Magnuson is not sure the arguments supplied the justices with a clear line. “I didn’t hear a good answer from the government to the questions regarding what limiting principle would control future use of the extensive power that Congress was claiming,” he said. “That will be the key, in my mind. If the Court can’t find a clear limit to the power claimed, then it will reject the claim.”

After the mandate decision

If the individual mandate falls, most of our observers predict a unanimous or nearly unanimous vote on the question of severability, whether the mandate can be separated from the rest of the law, and then a fractured vote on whether the law’s expansion of Medicaid is constitutional.

Regarding the last question — whether states can be forced to expand Medicaid coverage if the federal government funds it — Van Oort’s colleague at Feagre, employee benefits litigator Paul Heiring, was impressed by the attorney representing 26 states challenging the law, Paul Clement.

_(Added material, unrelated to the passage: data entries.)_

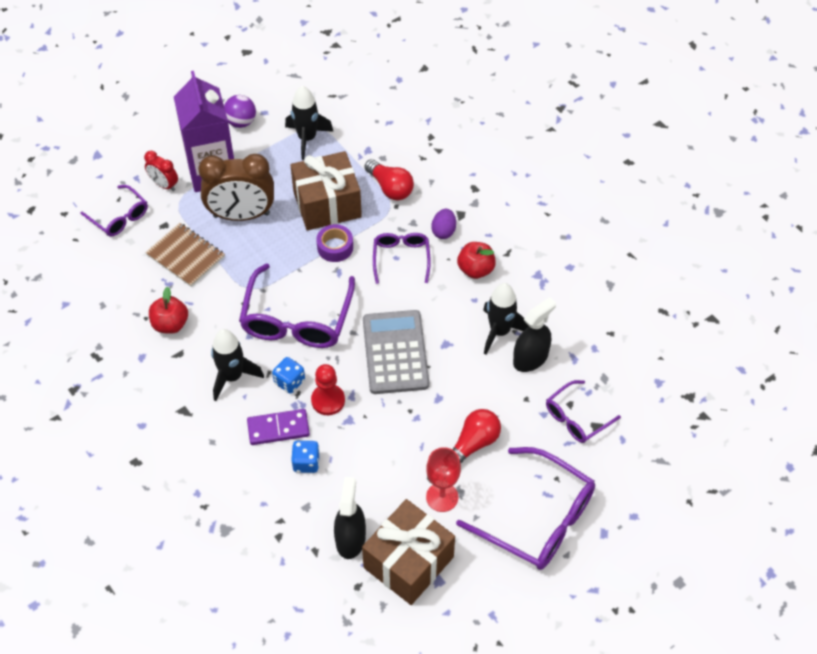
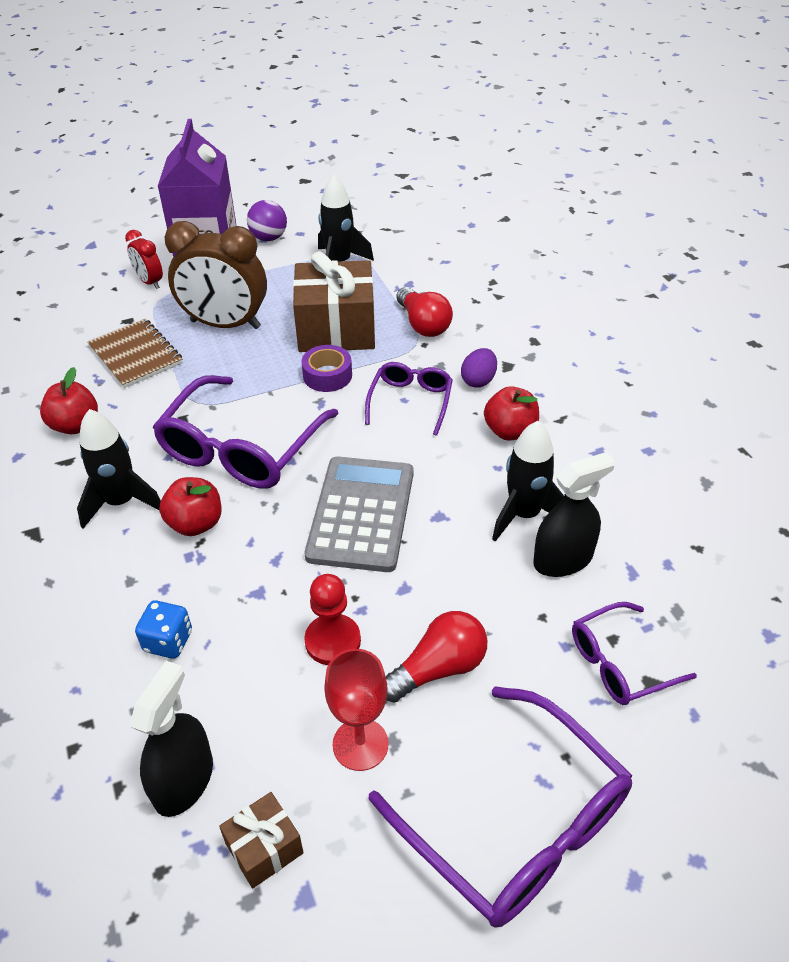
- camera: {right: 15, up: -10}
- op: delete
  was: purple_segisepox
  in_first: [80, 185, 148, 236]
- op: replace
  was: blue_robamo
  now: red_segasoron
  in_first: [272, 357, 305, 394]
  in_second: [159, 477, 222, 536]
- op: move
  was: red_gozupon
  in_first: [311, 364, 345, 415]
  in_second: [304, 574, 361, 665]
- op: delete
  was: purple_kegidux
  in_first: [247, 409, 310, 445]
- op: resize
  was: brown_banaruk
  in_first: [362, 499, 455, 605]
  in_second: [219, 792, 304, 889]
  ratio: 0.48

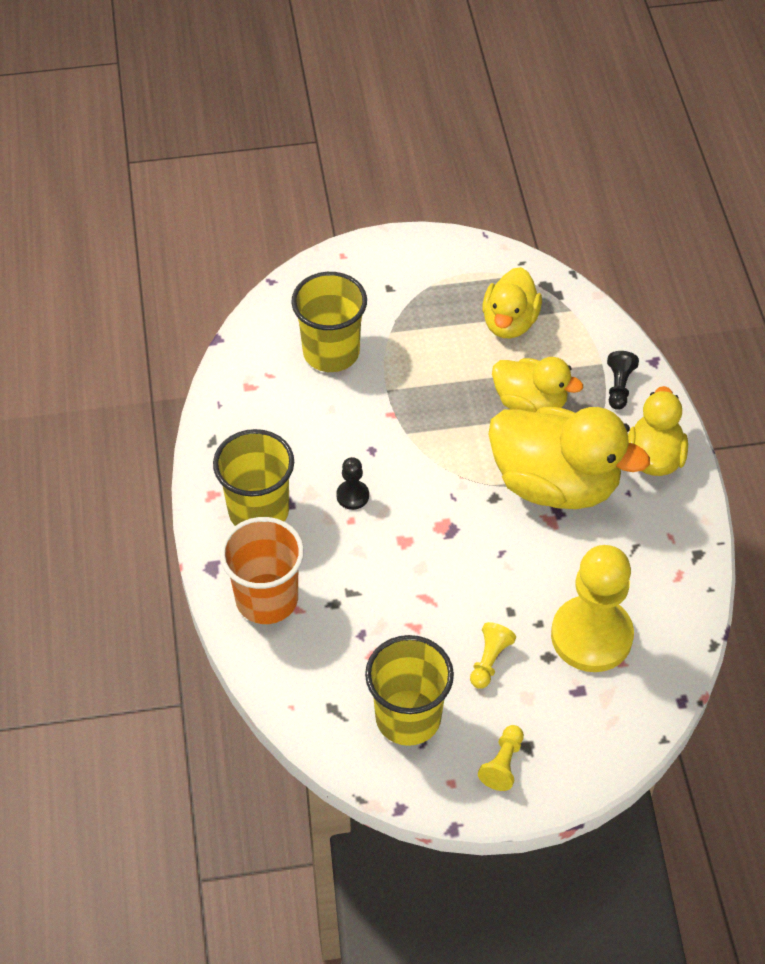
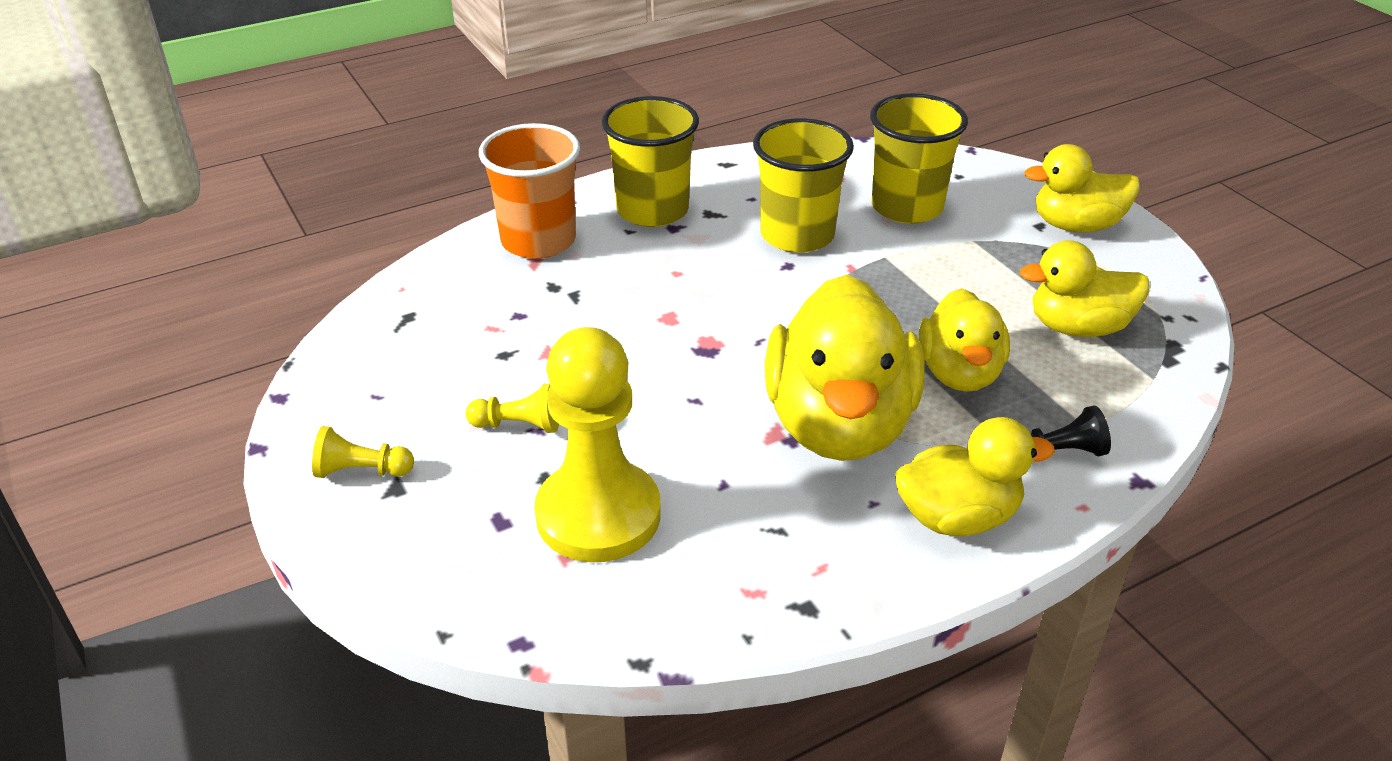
- camera: {right: 70, up: -15}
- op: delete
  was: black_gozupon
  in_first: [336, 457, 369, 510]
- op: move
  was: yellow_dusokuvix
  in_first: [365, 635, 454, 746]
  in_second: [753, 118, 854, 253]
- op: insert
  now: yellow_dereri
  in_second: [1025, 144, 1140, 233]

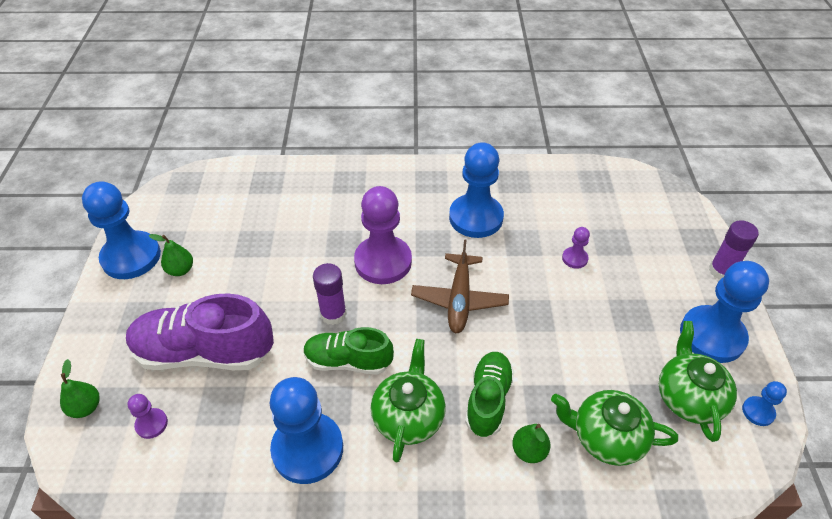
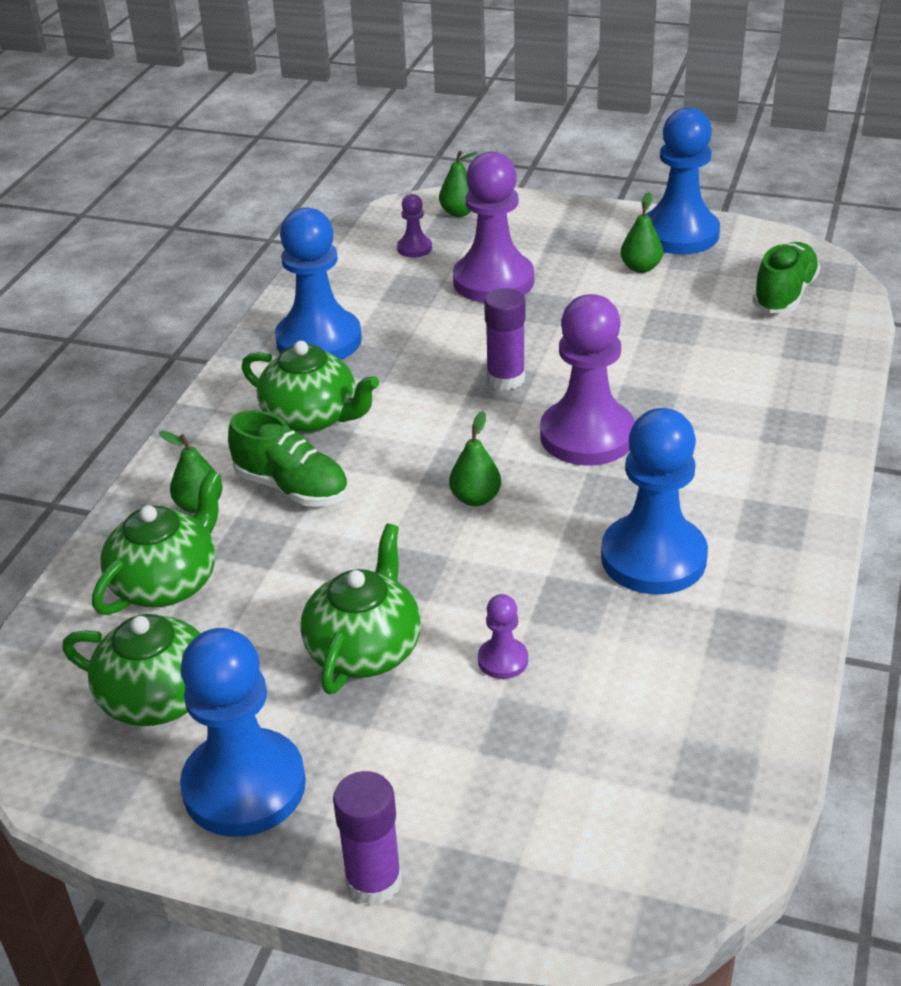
- camera: {right: 110, up: -10}
- op: replace
  was: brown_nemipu
  now: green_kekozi
  in_first: [411, 239, 509, 333]
  in_second: [449, 411, 501, 506]
- op: replace
  was: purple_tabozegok
  now: purple_gozupon
  in_first: [126, 293, 274, 370]
  in_second: [453, 152, 534, 303]
- op: move
  was: green_tabozegok
  in_first: [304, 327, 394, 375]
  in_second: [752, 242, 821, 313]
- op: delete
  was: blue_gozupon
  in_first: [742, 381, 787, 426]
- op: insert
  now: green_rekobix
  in_second: [300, 524, 421, 694]

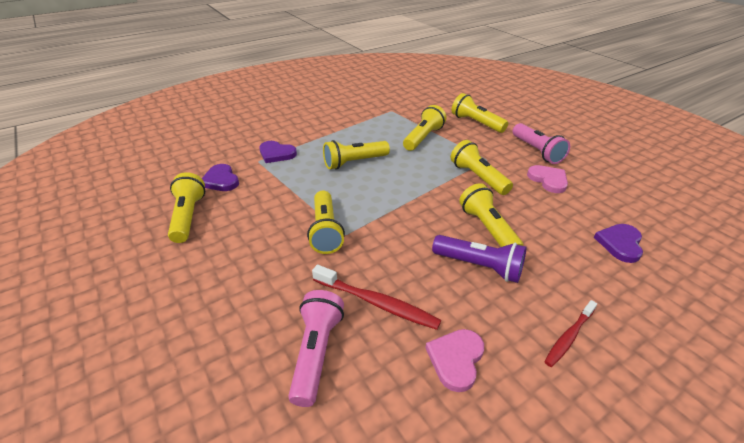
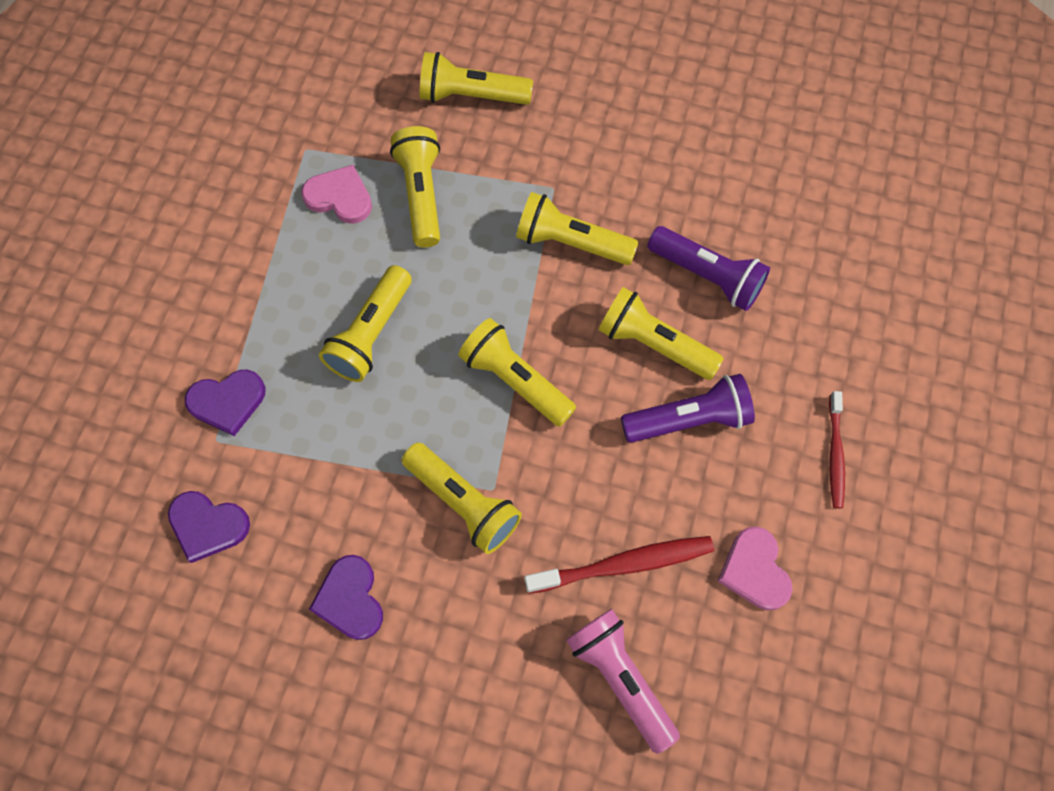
- camera: {right: -40, up: 30}
- op: delete
  was: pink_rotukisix
  in_first: [513, 123, 570, 164]
- op: move
  was: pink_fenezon
  in_first: [527, 165, 568, 193]
  in_second: [301, 165, 372, 224]
- op: move
  was: yellow_rotukisix
  in_first: [168, 172, 205, 243]
  in_second: [458, 318, 576, 427]
- op: move
  was: purple_fenezon
  in_first: [594, 224, 643, 263]
  in_second: [309, 555, 383, 640]
- op: insert
  now: purple_rotukisix
  in_second: [647, 226, 770, 311]

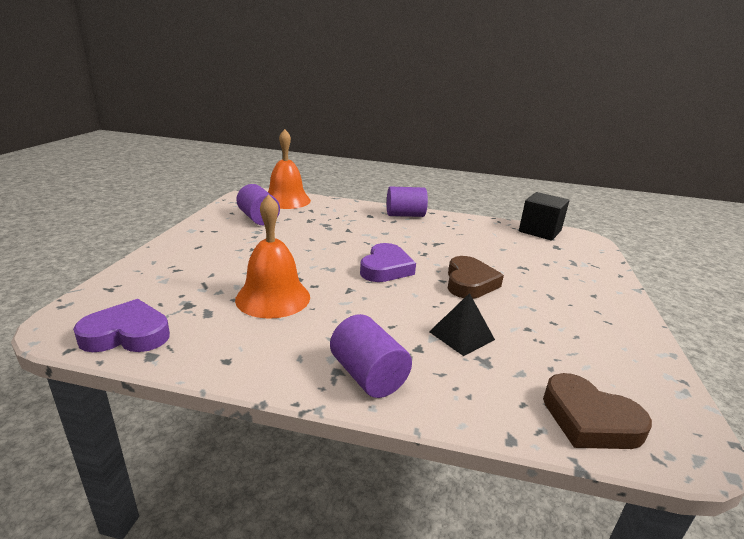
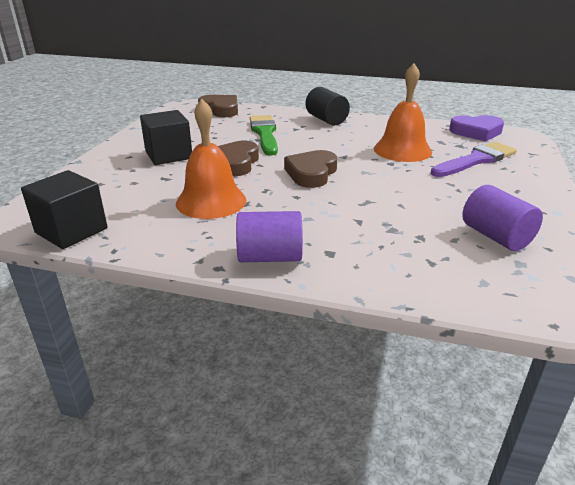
- camera: {right: -175, up: 5}
- op: move
  was: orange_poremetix
  in_first: [268, 129, 311, 209]
  in_second: [176, 99, 246, 219]
- op: recolor
  was: purple_fenezon
  now: brown_fenezon
  in_first: [360, 243, 416, 282]
  in_second: [284, 150, 338, 188]
- op: replace
  was: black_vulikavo
  now: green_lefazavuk
  in_first: [429, 293, 495, 356]
  in_second: [250, 115, 278, 156]
- op: recolor
  was: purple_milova
  now: black_milova
  in_first: [330, 314, 412, 398]
  in_second: [305, 87, 350, 125]
- op: insert
  now: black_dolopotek
  in_second: [140, 110, 192, 165]
- op: insert
  now: purple_lefazavuk
  in_second: [431, 142, 517, 177]

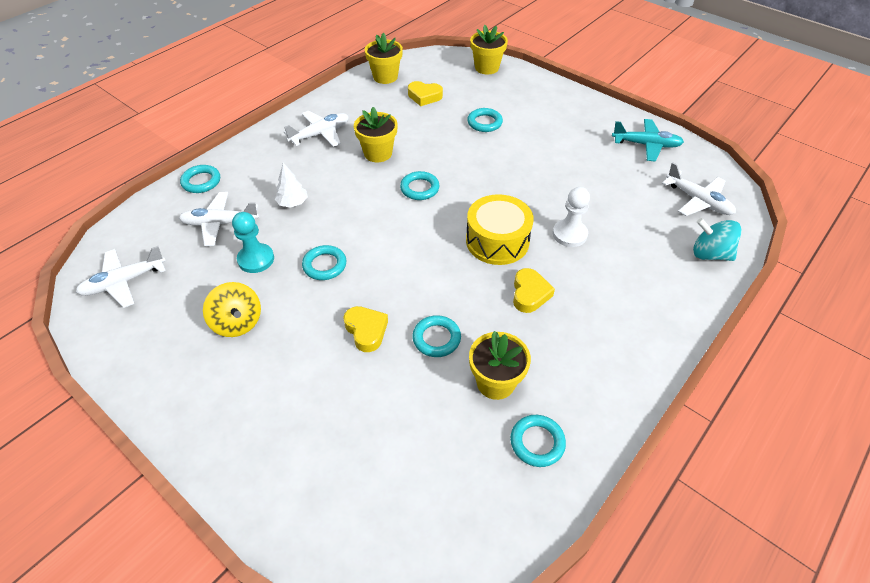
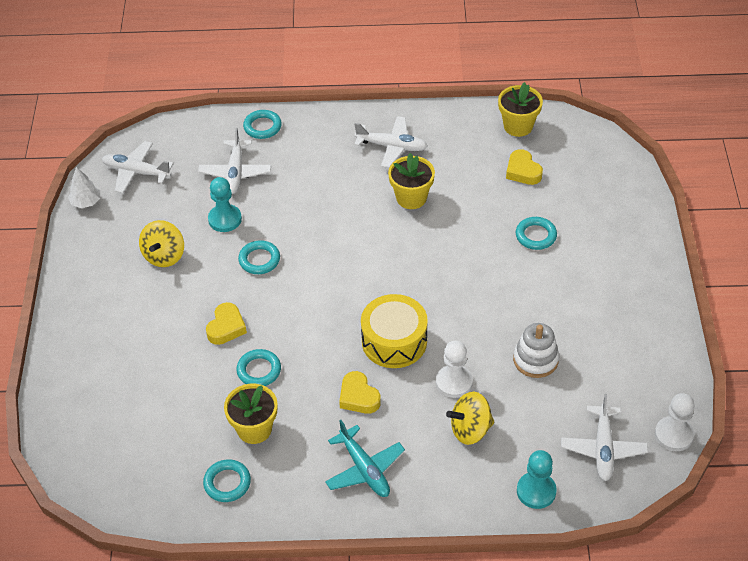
- camera: {right: 50, up: 0}
- op: delete
  was: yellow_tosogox
  in_first: [470, 25, 508, 75]
- op: move
  was: turquoise_nemipu
  in_first: [612, 119, 684, 162]
  in_second: [325, 420, 405, 497]
- op: move
  was: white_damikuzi
  in_first: [275, 163, 308, 208]
  in_second: [68, 167, 100, 208]
- op: delete
  was: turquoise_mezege
  in_first: [400, 171, 440, 200]
- op: rotate
  was: white_nemipu
  in_first: [179, 192, 260, 246]
  in_second: [198, 128, 271, 194]
  clockwise: -135
- op: replace
  was:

The ACA, Clement argued, “represents an unprecedented effort by Congress to compel individuals to enter commerce in order to better regulate commerce.” Among others, Justice Kagan suggested the argument was absurd, but the point seemed to resonate with Kennedy.

If the court reaches this last issue, several observers suggested, a fragmented vote is more likely than regarding the individual mandate.

“There’s also the significant possibility of two 5-4 decisions effectively eliminating the health care law,” said St. Thomas’ Berg. “If that happens, then for the first time in many decades, conservative judicial activism may become a prominent issue in an election campaign.”